この時近鉄の七番はサードの金村義明であった。だが彼は一回の守備で右膝を痛め退場していた。そのあとに守備の上手い吉田剛が入っていたのだ。
「吉田か」
彼はそこにいるは吉田だと思い込んでいた。そして投げた。
大島は打った。それは鈴木のものと同じく左中間のツーベースとなった。
「しまった」
池田は舌打ちしてスコアボードに顔を向けた。その時にルイベース上にいる大島が目に入った。
「えっ!?」
その時はじめて大島のことに気付いた。そういえば。
「左にいたな」
大島は左バッターである。それに対して吉田は右である。
それに背丈も違っていた。大島は吉田よりも小柄である。何故それに気付かなかったのか。
「何故気付かない・・・・・・」
池田は自分を恨めしく思った。それが余計にピッチングを余裕のないものにした。
だが後四点もある。安全といえば安全だ。彼はとりあえず気をとりなおそうとした。だがそれはうまくいかなかった。
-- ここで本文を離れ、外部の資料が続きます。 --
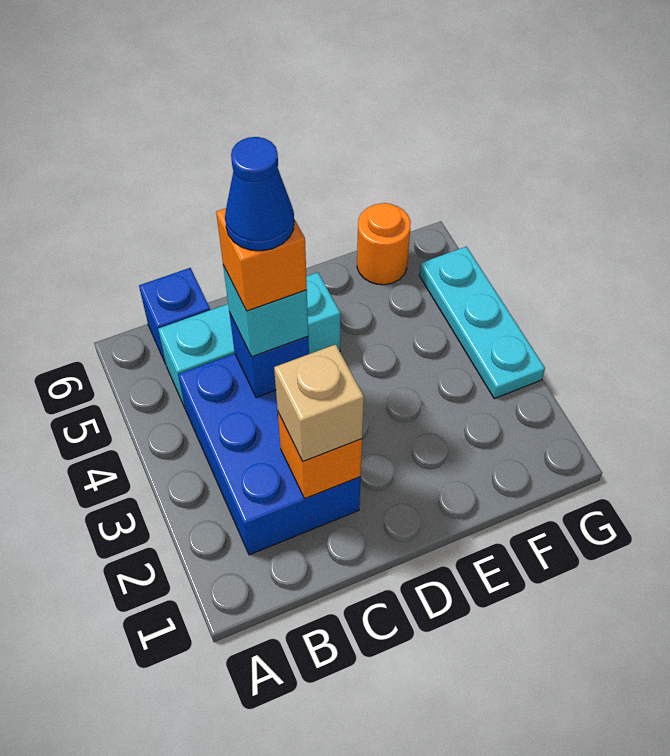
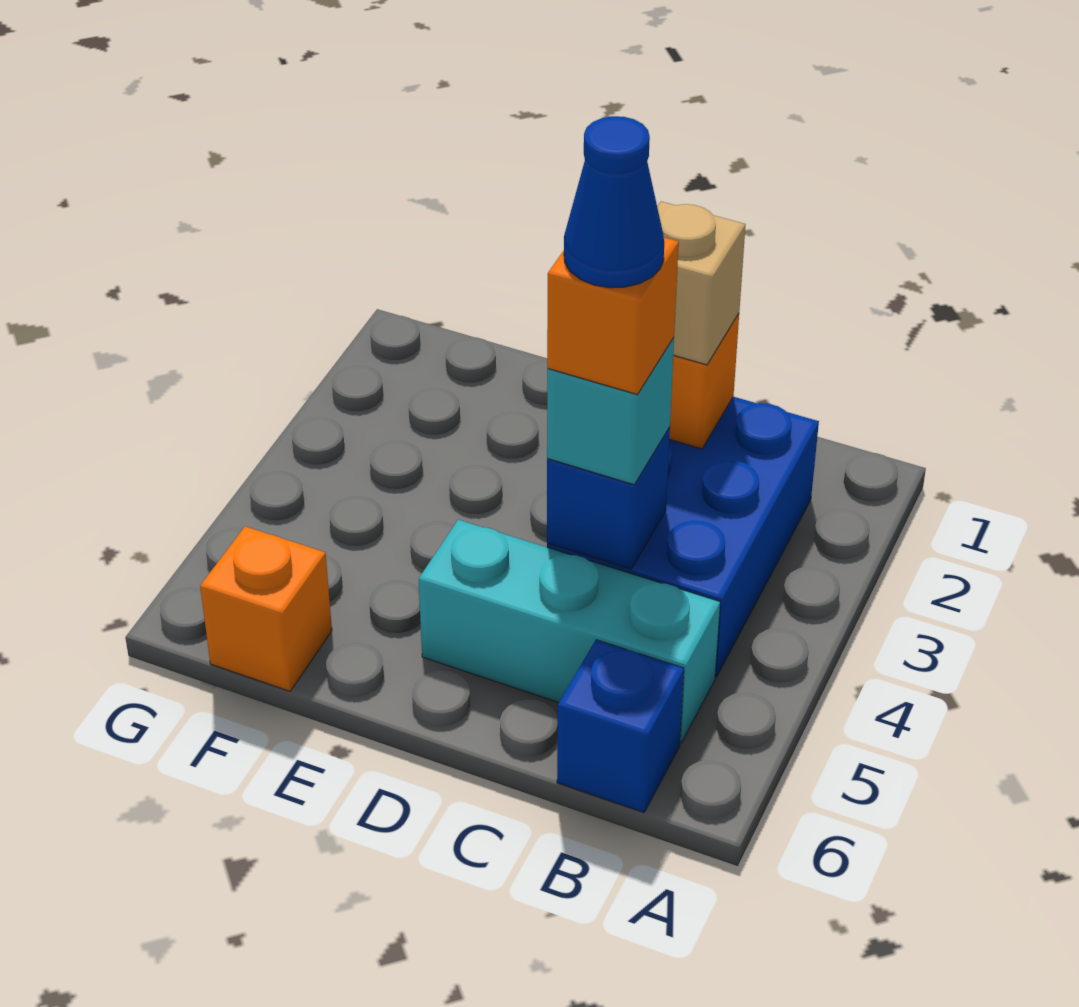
orange round brick F6 level 1 -> orange brick F6 level 1
cyan plate G3:G5 level 1 -> none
一度乱れた気は容易には落ち着かない。彼は余計に乱れるばかりであった。
それを知っていたのであろうか。近鉄は次々と代打を送る。池田はそれをもう聞いてはいなかった。
今度の代打は安達俊也である。池田はただキャッチャーのミットに投げた。だがそのボールは思わぬところへ行ってしまった。
「なっ・・・・・・!」
それを見たダイエーベンチは思わず顔を顰めた。何とそれはワイルドピッチとなりバックネットにぶつかった。これで三塁の村上が帰ってきた。三点差。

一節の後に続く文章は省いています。